Italia Amore Mio, la canzone presentata al Festival di Sanremo da Pupo, dal Principe Emanuele Filiberto e dal tenore Luca Canonici, non è soltanto una canzone, ma anche un test psicologico. Possiamo tranquillamente paragonarlo alle macchie di Rorschach: dove a secondo della mente baccata di colui che le guarda, ci vede le cose disparate, dalla farfalla alla vagina, dallo scarabeo al pene floscio. La canzone è stata eliminata alla prima serata, dove i tre esecutori sono stati fischiati appena apparsi sul palco senza nemmeno intonare una sola strofa.

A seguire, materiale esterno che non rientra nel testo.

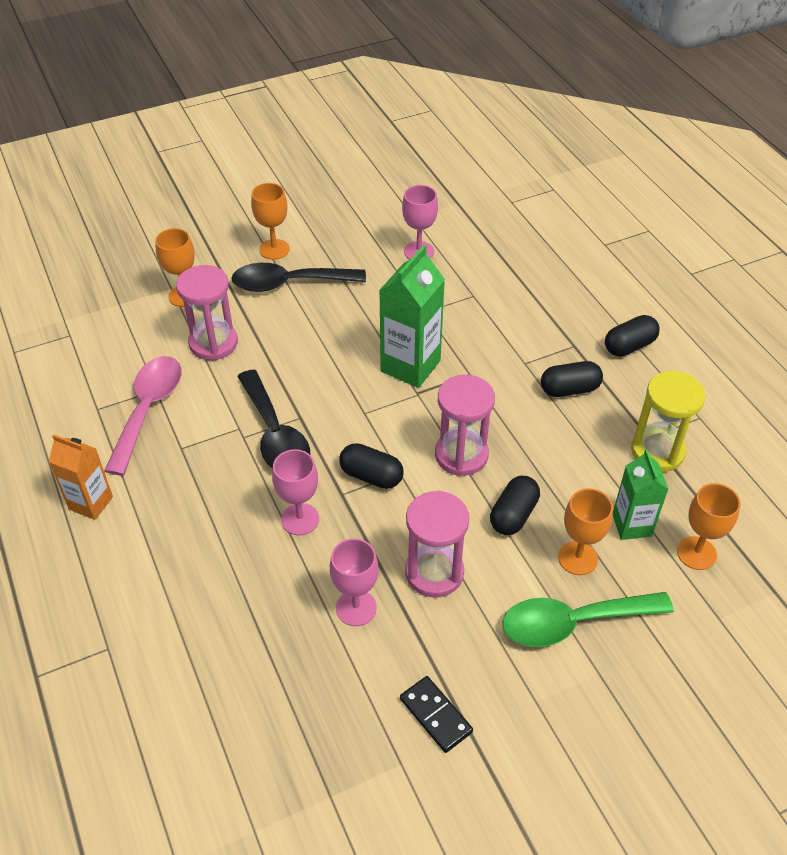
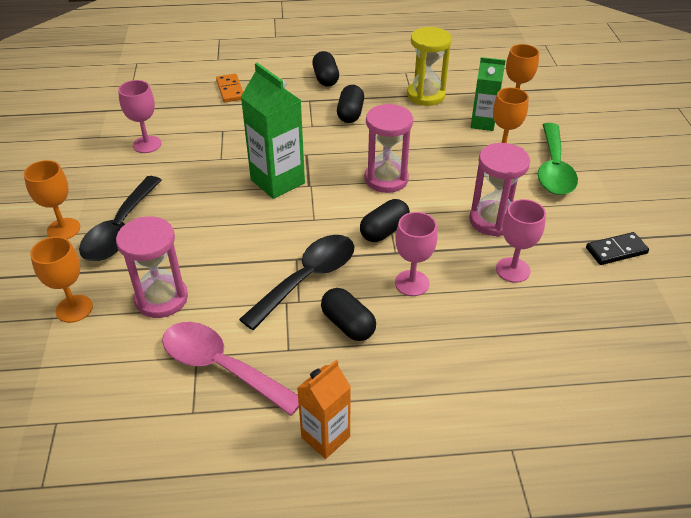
camera: 70 degrees left, 5 degrees down
(275, 434) = (307, 279): black spoon -> black spoon turned 45 degrees counterclockwise
(513, 515) = (454, 169): black capsule -> black capsule (348, 324)
(551, 275) = (230, 90): none -> orange domino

Si sono viste anche delle bandiere (tricolore repubblicano) sventolare, fatto mai accaduto prima. Tale atteggiamento, non solo è sintomo di grande insicurezza, ma di profonda inciviltà. Coloro che hanno fatto questo, hanno dimostrato una debolezza latente della propria condizione di cittadini di una repubblica. Se l’istituzione repubblicana fosse così solida e così radicata nella coscienza di 60 Milioni di italiani, non si farebbe suggestionare dalla presenza di un giovane trentenne come il Principe Emanuele Filiberto di Savoia. Tutti coloro che lo hanno fischiato in quanto membro di Casa Savoia, tutti coloro che hanno sbandierato il tricolore nazionale, tutti coloro che hanno voluto vedere nel testo di quella canzone ciò che non esiste e che hanno definito tale testo musicale come
becera operazione neo-monarchico-patriottico-fascistoide
sono persone che hanno qualche serio problema psicologico. Sono persone che dovrebbero fissare un appuntamento da un ottimo psicologo, che possa fargli il test di Rorscharch, per capire esattamente che tipo di becera personalità neo-repubblichina si ritrovano in corpo.